8. Weisswurst (Germany)

Although Germany is not the top destination most people have in mind when thinking about Europe’s culinary delights, there are a few stellar dishes to try in this country. Of course, dishes like the schnitzel (thin-sliced meat – often breaded – fried in fat) and schweinhaxe (roasted pork knuckle) are well-known and beloved throughout the world.

Germany is also famous for its sausages, which come in a lot of different regional varieties. Of the archetypal German bratwurst sausage, perhaps the Nürnberger Rostbratwurst (Nuremberg-style roasted sausages) is the best known regional variety, followed by Berlin’s currywurst (bratwurst seasoned with curry ketchup).

Another popular regional variety is the weisswurst (white sausage), which has its origins in Bavaria. Although the dish can also be eaten as lunch, Bavarians consider it is a breakfast food best consumed with a Weizen (wheat) beer.

The weisswurst itself is made from made from minced veal and bacon flavoured with lemon, parsley and cardamom.

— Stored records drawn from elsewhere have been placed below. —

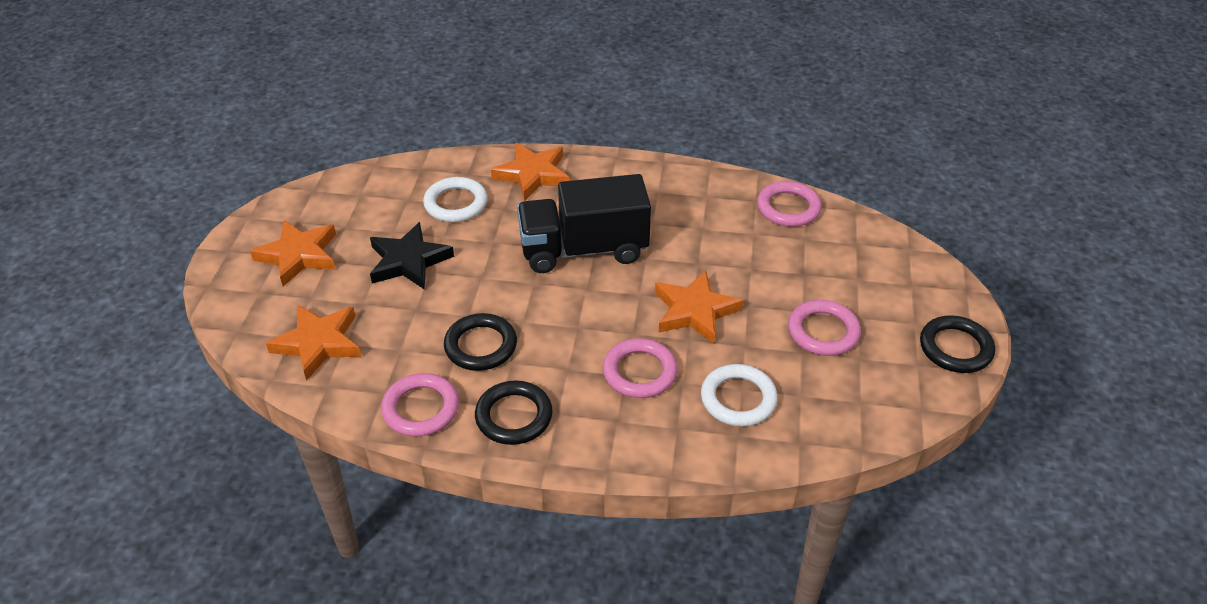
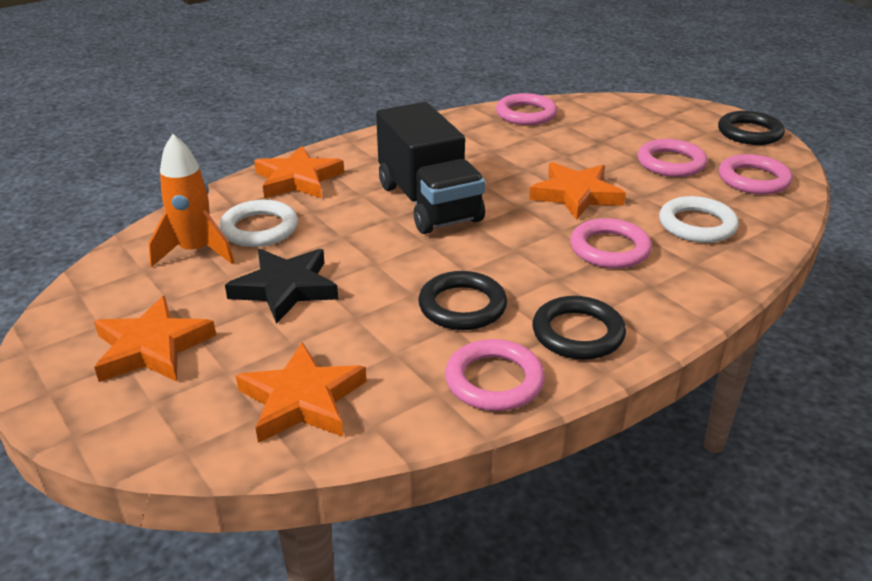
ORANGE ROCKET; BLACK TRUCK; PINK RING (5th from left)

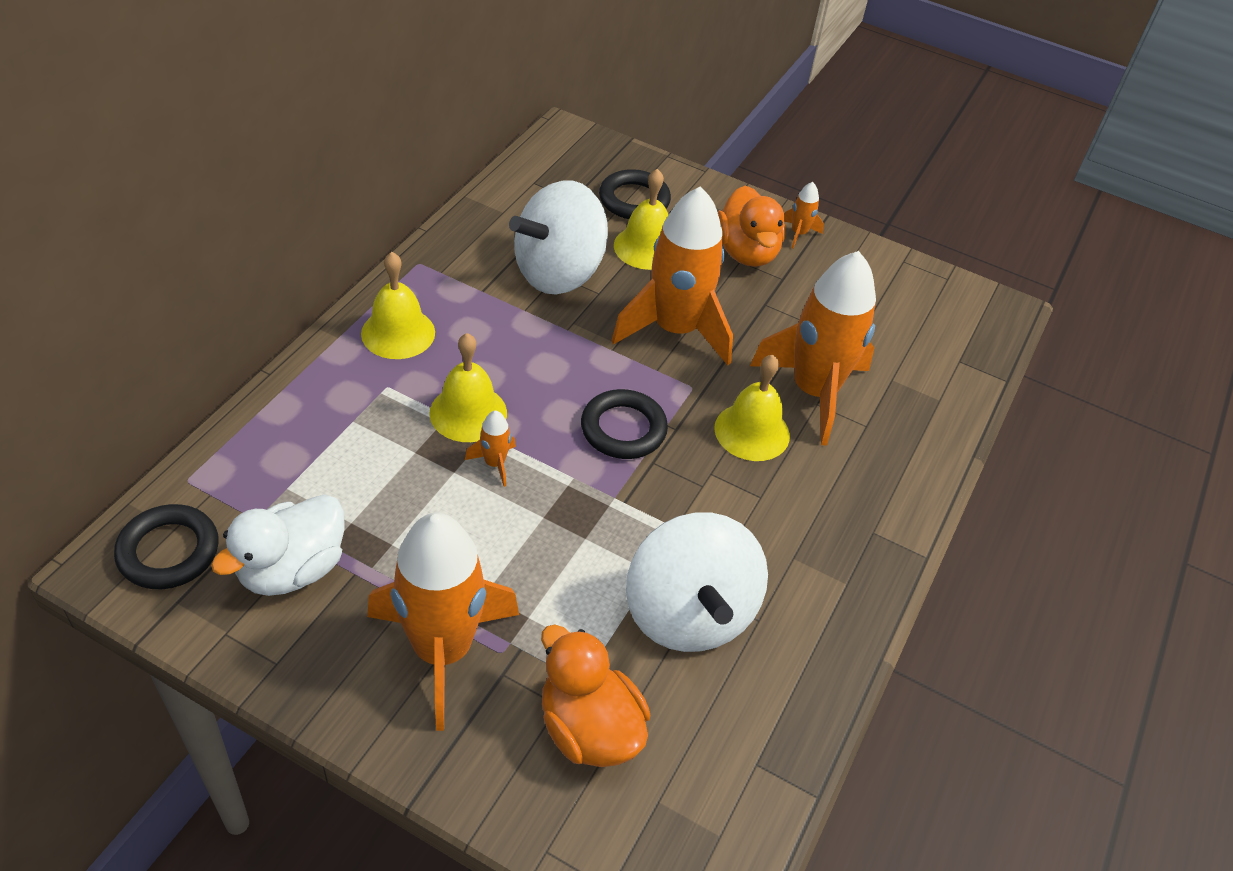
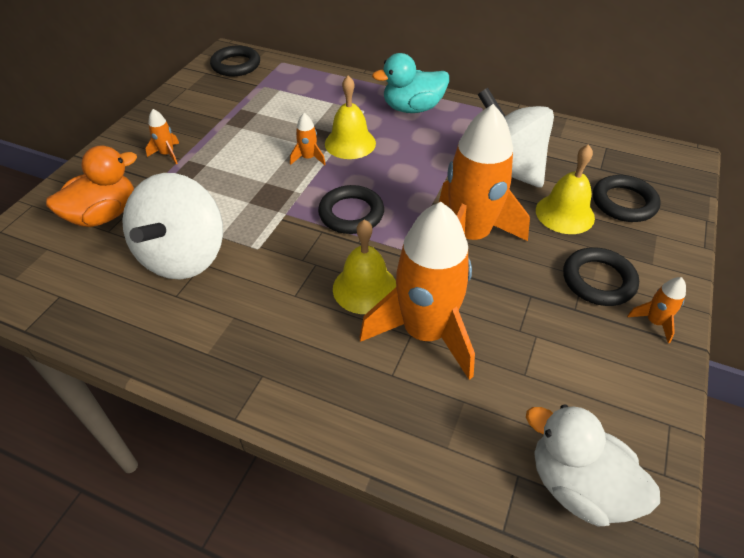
WHITE SPINNING TOP (1st from left); ORANGE ROCKET (1st from left); TURQUOISE DUCK; WHITE DUCK; BLACK RING (3rd from left)

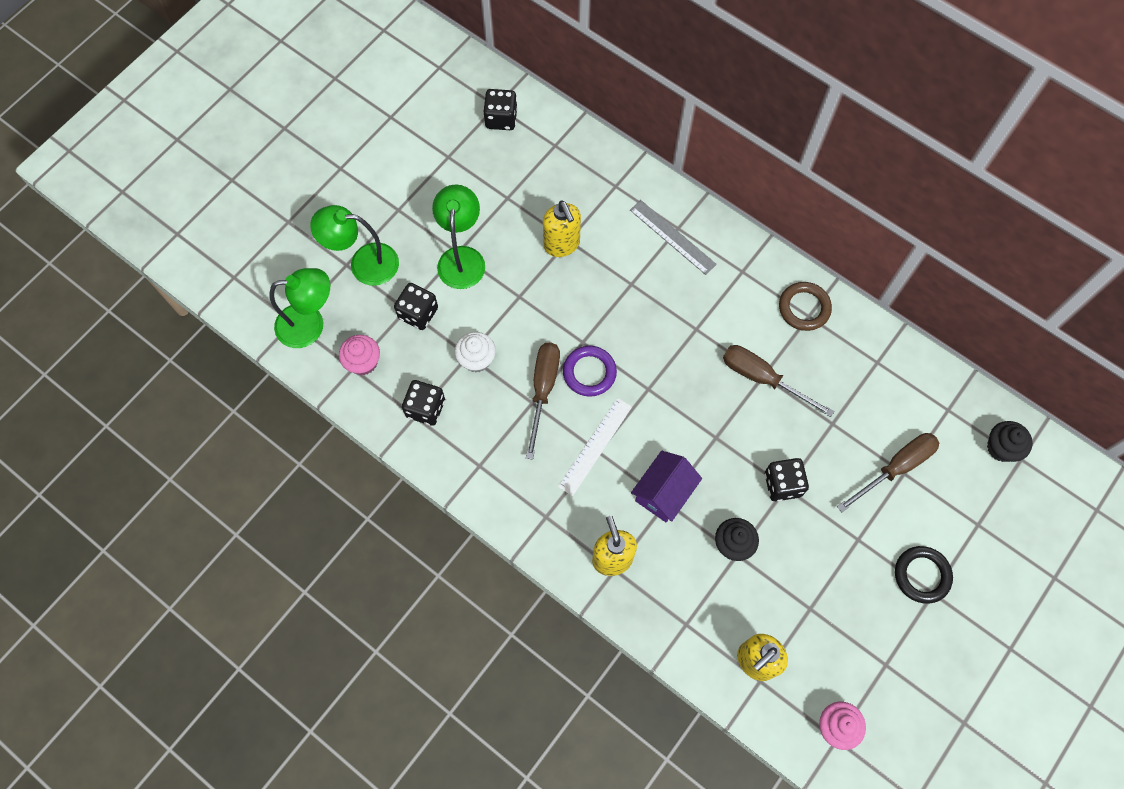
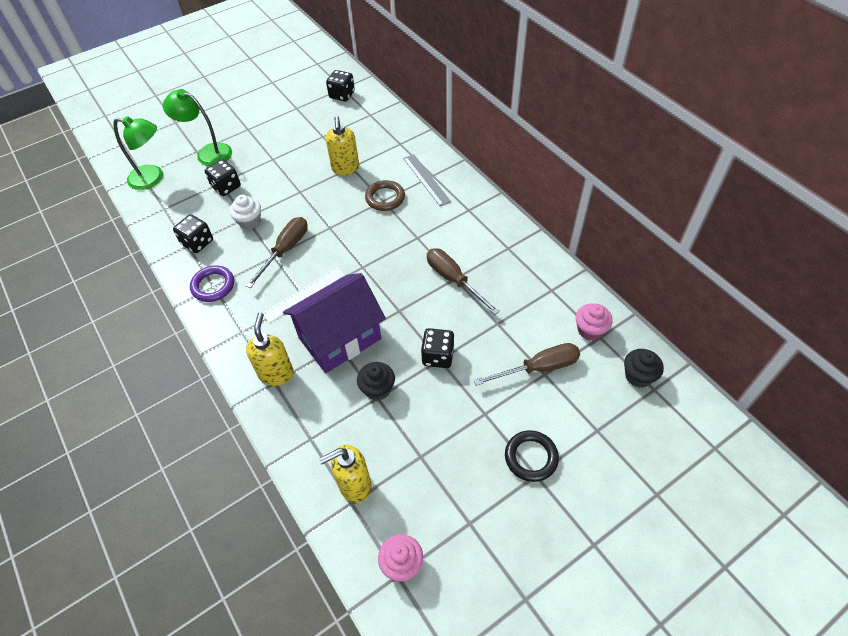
PURPLE RING; PURPLE HOUSE; BROWN RING; PINK CUPCAKE (2nd from left); GREEN LAMP (3rd from left in the first image)

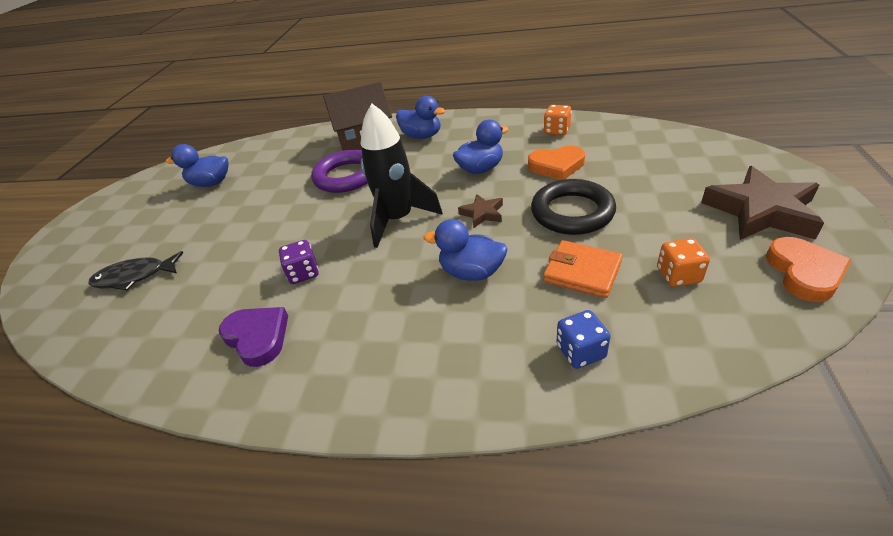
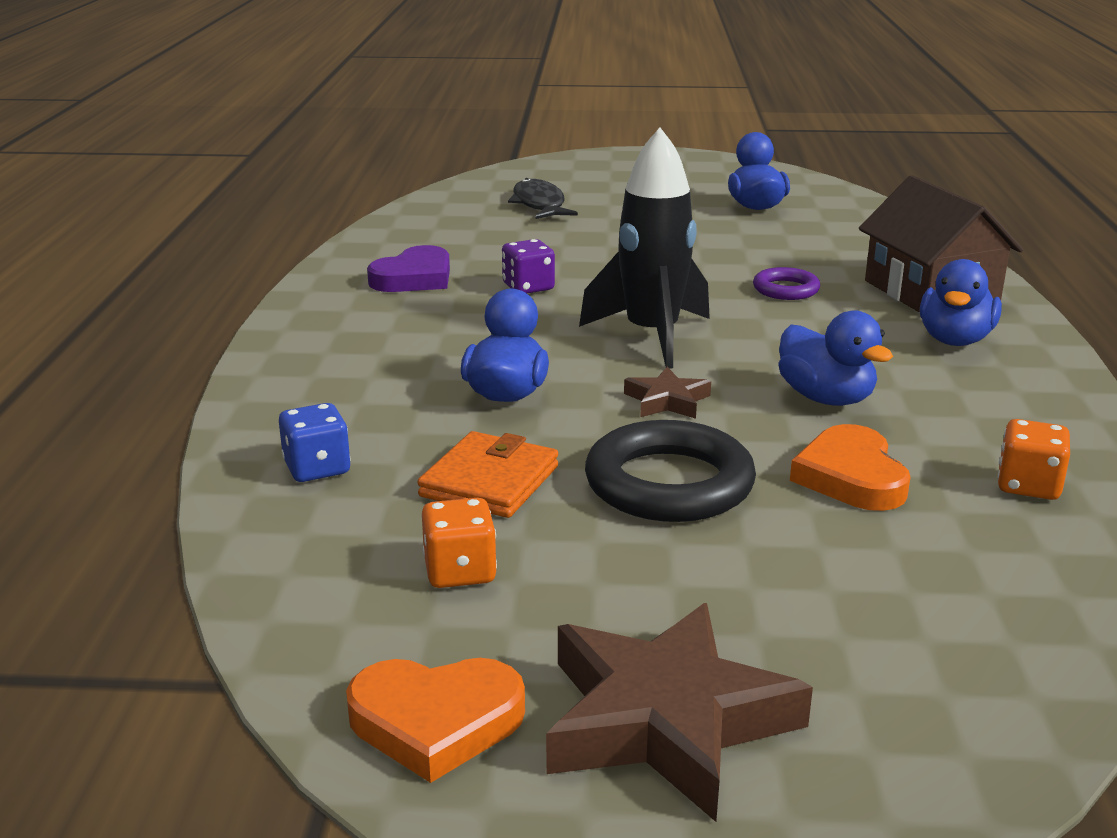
PURPLE RING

It is considered a breakfast food as it the sausage is never fried or grilled, but rather heated in water. It thus was rather perishable and had to be eaten sooner than later in past times when there were no fridges and freezers around.

Weisswurst is served in the bowl of hot water with some mustard and a brezel (pretzel) on the side. You leave the sausage in the water, cut it lengthwise, and take the meat out of the casing (which should not be eaten). It’s a delicious, flavourful breakfast food and does really go well together with that German weizen beer!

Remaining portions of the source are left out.